Metadata-Version: 2.1
Name: extr
Version: 0.0.39
Summary: Named Entity Recognition (NER) and Relation Extraction (RE) library using Regular Expressions
Home-page: https://github.com/dpasse/extr
License: UNKNOWN
Description: # Extr
        > Named Entity Recognition (NER) and Relation Extraction (RE) library using Regular Expressions
        
        <br />
        
        ## Install
        
        ```
        pip install extr
        ```
        
        ## Example
        
        ```python
        text = 'Ted is a Pitcher.'
        ```
        
        ### 1. Entity Extraction
        > Find Named Entities from text.
        
        ```python
        from extr import RegEx, RegExLabel
        from extr.entities import EntityExtractor
        
        entity_extractor = EntityExtractor([
            RegExLabel('PERSON', [
                RegEx([r'ted'], re.IGNORECASE)
            ]),
            RegExLabel('POSITION', [
                RegEx([r'pitcher'], re.IGNORECASE)
            ]),
        ])
        
        entities = entity_extractor.get_entities(text)
        
        ## entities == [
        ##      <Entity label="POSITION" text="Pitcher" span=(9, 16)>,
        ##      <Entity label="PERSON" text="Ted" span=(0, 3)>
        ## ]
        ```
        
        **<i> or add a knowledge base</i>**
        
        ```python
        from extr import RegEx, RegExLabel
        from extr.entities import create_entity_extractor
        
        entity_extractor = create_entity_extractor(
            [
                RegExLabel('POSITION', [
                    RegEx([r'pitcher'], re.IGNORECASE)
                ]),
            ],
            kb={
                'PERSON': ['Ted']
            }
        )
        
        entities = entity_extractor.get_entities(text)
        
        ## entities == [
        ##      <Entity label="POSITION" text="Pitcher" span=(9, 16)>,
        ##      <Entity label="PERSON" text="Ted" span=(0, 3)>
        ## ]
        ```
        
        ### 2. Visualize Entities in HTML
        > Annotate text to display in HTML.
        
        ```python
        from extr.entities.viewers import HtmlViewer
        
        viewer = HtmlViewer()
        viewer.append(text, entities)
        
        html = viewer.create_view(custom_styles="""
            .lb-PERSON {
                background-color: orange;
            }
        
            .lb-POSITION {
                background-color: yellow;
            }
        """)
        ```
        
        ![](https://github.com/dpasse/extr/blob/main/docs/images/annotations.JPG)
        
        ### 3. Relation Extraction
        > Annotate and Extract Relationships between Entities
        
        ```python
        from extr.entities import EntityAnnotator
        from extr.relations import RelationExtractor, \
                                   RegExRelationLabelBuilder
        
        ## define relationship between PERSON and POSITION
        relationship = RegExRelationLabelBuilder('is_a') \
            .add_e1_to_e2(
                'PERSON', ## e1
                [
                    ## define how the relationship exists in nature
                    r'\s+is\s+a\s+',
                ],
                'POSITION' ## e2
            ) \
            .build()
        
        relations_to_extract = [relationship]
        
        ## `entities` see 'Entity Extraction' above
        annotation_results = EntityAnnotator().annotate(text, entities)

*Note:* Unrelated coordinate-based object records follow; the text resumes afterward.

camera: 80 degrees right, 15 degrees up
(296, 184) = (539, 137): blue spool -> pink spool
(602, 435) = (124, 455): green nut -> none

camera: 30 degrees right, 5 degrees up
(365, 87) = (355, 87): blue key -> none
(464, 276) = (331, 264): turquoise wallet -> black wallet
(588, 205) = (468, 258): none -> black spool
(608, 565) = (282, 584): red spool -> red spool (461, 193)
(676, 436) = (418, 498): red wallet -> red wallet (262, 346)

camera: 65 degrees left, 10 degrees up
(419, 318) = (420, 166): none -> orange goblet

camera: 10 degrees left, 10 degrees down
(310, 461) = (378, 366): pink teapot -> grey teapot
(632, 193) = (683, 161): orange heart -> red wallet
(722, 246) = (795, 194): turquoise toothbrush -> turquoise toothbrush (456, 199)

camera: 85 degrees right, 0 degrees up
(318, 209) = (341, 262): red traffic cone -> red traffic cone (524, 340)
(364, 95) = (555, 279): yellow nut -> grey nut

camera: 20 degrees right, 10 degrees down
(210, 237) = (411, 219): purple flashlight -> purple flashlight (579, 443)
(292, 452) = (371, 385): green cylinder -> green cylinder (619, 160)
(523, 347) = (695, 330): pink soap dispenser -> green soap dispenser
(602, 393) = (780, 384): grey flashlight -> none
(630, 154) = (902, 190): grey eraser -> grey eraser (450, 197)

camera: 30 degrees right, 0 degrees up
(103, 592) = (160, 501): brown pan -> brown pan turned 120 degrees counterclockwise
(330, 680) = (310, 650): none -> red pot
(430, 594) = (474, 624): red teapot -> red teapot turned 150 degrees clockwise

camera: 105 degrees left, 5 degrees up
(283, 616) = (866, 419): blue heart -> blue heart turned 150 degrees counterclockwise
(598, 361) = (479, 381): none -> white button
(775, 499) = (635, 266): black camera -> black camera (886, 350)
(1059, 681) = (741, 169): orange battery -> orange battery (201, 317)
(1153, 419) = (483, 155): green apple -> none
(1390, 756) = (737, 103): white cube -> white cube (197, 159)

        relations = RelationExtractor(relations_to_extract).extract(annotation_results)
        
        ## relations == [
        ##      <Relation e1="Ted" r="is_a" e2="Pitcher">
        ## ]
        
        ```
        
        ### 4. Apply Attributes to Entities
        > mark entities based on their surroundings
        
        ```python
        from extr.entities import EntityAttributor, \
                                  AttributeToApply, \
                                  AttributeApplications, \
                                  AttributeSetup
        
        
        negative_text = 'Ted is not a Pitcher.'
        entities = extractor.get_entities(negative_text)
        
        attributor = EntityAttributor(
            attribute_name='ctypes',
            settings = [
                AttributeToApply(
                    'NEGATIVE',
                    applications=[
                        AttributeApplications(
                            entities=['POSITION'],
                            setups=[
                                AttributeSetup(before=r' not a ')
                            ]
                        )
                    ]
                )
            ]
        )
        
        entities = attributor.set_attributes(negative_text, entities)
        
        ## entities == [
        ##      <Entity label="POSITION" text="Pitcher" span=(13, 20) attributes={"ctypes": ["NEGATIVE"]}>,
        ##      <Entity label="PERSON" text="Ted" span=(0, 3)>
        ## ]
        ```
        
Keywords: Named Entity Recognition,Relation Extraction,NER,RE,NLP
Platform: UNKNOWN
Description-Content-Type: text/markdown